Continuous partial attention[]

Author Steven Berlin Johnson describes one kind of multitasking: “It usually involves skimming the surface of the incoming data, picking out the relevant details, and moving on to the next stream. You’re paying attention, but only partially. That lets you cast a wider net, but it also runs the risk of keeping you from really studying the fish."[27] Multimedia pioneer Linda Stone coined the phrase "continuous partial attention" for this kind of processing.[28] Continuous partial attention is multitasking where things do not get studied in depth.

Rapidly increasing technology fosters multitasking because it promotes multiple sources of input at a given time. Instead of exchanging old equipment like TV, print, and music, for new equipment such as computers, the Internet, and video games, children and teens combine forms of media and continually increase sources of input.[29] According to studies by the Kaiser Family Foundation, in 1999 only 16 percent of time spent using media such as Internet, television, video games, telephones, text-messaging, or e-mail was combined.

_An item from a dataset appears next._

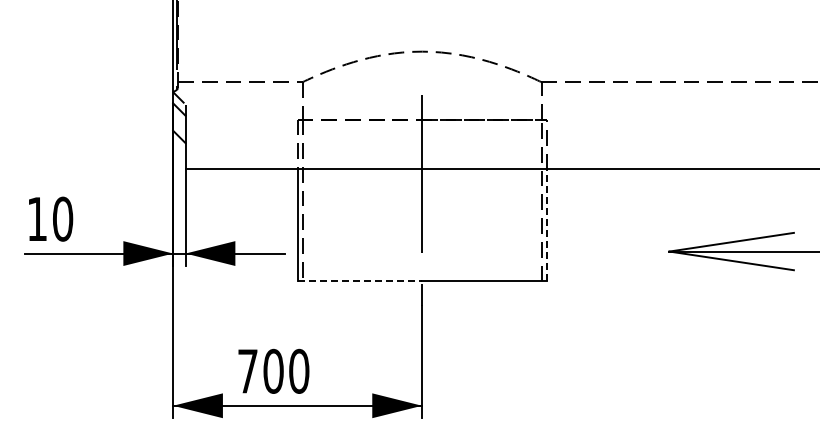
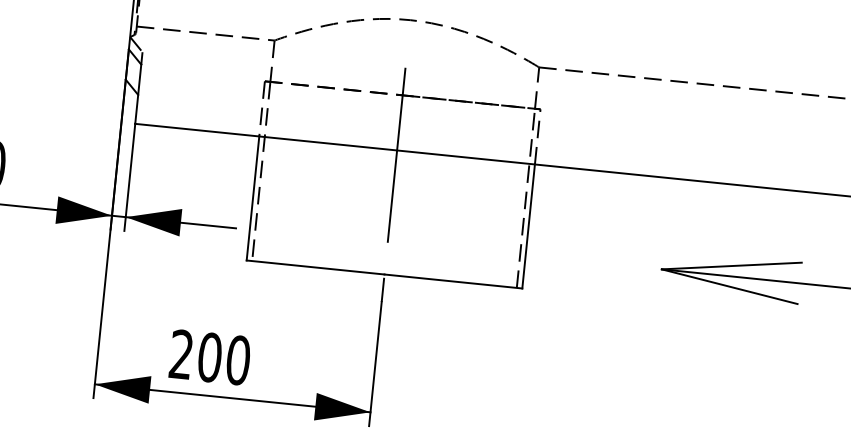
line: (546, 224) -> (528, 225), dashed -> solid
line: (360, 281) -> (316, 267), dashed -> solid
text: (247, 370) -> (181, 353), 700 -> 200

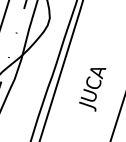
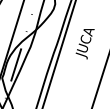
text: (91, 90) -> (84, 44), moved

In 2005, 26 percent of the time these media were used together.[9] This increase in simultaneous media usage decreases the amount of attention paid to each device. In 2005 it was found that 82 percent of American youth use the Internet by the seventh grade in school.[30] A 2005 survey by the Kaiser Family Foundation found that, while their usage of media continued at a constant 6.5 hours per day, Americans ages 8 to 18 were crowding roughly 8.5 hours’ worth of media into their days due to multitasking. The survey showed that one quarter to one-third of the participants have more than one input “most of the time” while watching television, listening to music, or reading.[7] The 2007 Harvard Business Review featured Linda Stone's idea of “continuous partial attention,” or, “constantly scanning for opportunities and staying on top of contacts, events, and activities in an effort to miss nothing”.[9] As technology provides more distractions, attention is spread among tasks more thinly.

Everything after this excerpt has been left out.